Researchers analyzed data from patients aged 65 years or older from 11 U.S. cities who were admitted for acute MI or cardiac arrest between 2002 and 2012 in marathon-affected hospitals during a marathon (n = 1,145; mean age, 76 years; 49% women), as well as from similar patients hospitalized 5 weeks before (n = 5,607; mean age, 77 years; 51% women) or after a marathon (n = 5,467; mean age, 77 years; 49%), and those hospitalized the same day of the marathon but in surrounding ZIP codes unaffected by the race.
The primary outcome was 30-day mortality after hospital admission. Another outcome of interest was travel time to the hospital on a marathon date vs. 5 weeks before or after a marathon.
Effects of marathon closures
The number of hospitalizations did not fluctuate between marathon dates (mean per city, 10.6) and nonmarathon dates (mean per city, 10.5; P = .71). Characteristics including race, sex and pre-existing medical conditions did not differ among the various hospitalization dates.

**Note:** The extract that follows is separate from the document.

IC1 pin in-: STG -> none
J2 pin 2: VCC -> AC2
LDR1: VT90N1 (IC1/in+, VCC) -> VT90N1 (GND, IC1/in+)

Unadjusted 30-day mortality was 28.2% among those admitted to marathon-affected hospitals on marathon dates vs. 24.9% among those admitted on nonmarathon dates (absolute difference, 3.3 percentage points; 95% CI, 0.7-6; RR difference, 13.3%).

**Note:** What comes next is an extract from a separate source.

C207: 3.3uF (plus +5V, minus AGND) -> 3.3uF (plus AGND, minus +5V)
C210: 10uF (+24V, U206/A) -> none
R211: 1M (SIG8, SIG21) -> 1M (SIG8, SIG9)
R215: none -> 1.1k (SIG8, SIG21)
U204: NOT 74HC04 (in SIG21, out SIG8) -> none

Once adjusted for covariates, 30-day mortality was significantly higher in those admitted to a marathon-affected hospital on a marathon date (28.6%; 95% CI, 26.1-31.1) compared with patients admitted on nonmarathon dates (24.9%; 95% CI, 24.1-25.6; absolute adjusted risk difference, 3.7 percentage points; 95% CI, 1.1-6.4).
Patients admitted to control hospitals did not experience a difference in mortality when admitted on a marathon date (25%; 95% CI, 23.6-26.4) vs. nonmarathon dates (24.7%; 95% CI, 24.3-25.2; absolute adjusted risk difference, 0.3 percentage points; 95% CI, –1.2 to 1.8).
Treatments similar
Hospital location was correlated between marathon and nonmarathon dates, “which suggests that patients were not admitted to different hospitals during marathons,” Jena and colleagues wrote. Researchers did not find significant differences in treatments such as PCI, CABG and mechanical circulatory support among the groups of dates.
Although the number of miles driven by ambulances did not differ on marathon dates, transport times were longer in marathon-affected areas (18.1 minutes) than nonaffected areas (13.7 minutes; absolute risk difference, 4.4 minutes; 95% CI, 1.3-7.5; relative difference, 32.1%; P = .005).
“The organizers of these events need to take these risks to heart when they are planning their events and find better ways to make sure that the race’s neighbors are able to receive the lifesaving care that they need quickly,” Jena said in a press release. – by Darlene Dobkowski
Disclosure: Jena reports receiving grant support from NIH during the conduct of the study and personal fees from Bristol-Myers Squibb, Hill Rom Services Inc., Novartis Pharmaceuticals, Pfizer, Precision Health Economics and Vertex Pharmaceuticals. All other researchers report no relevant financial disclosures.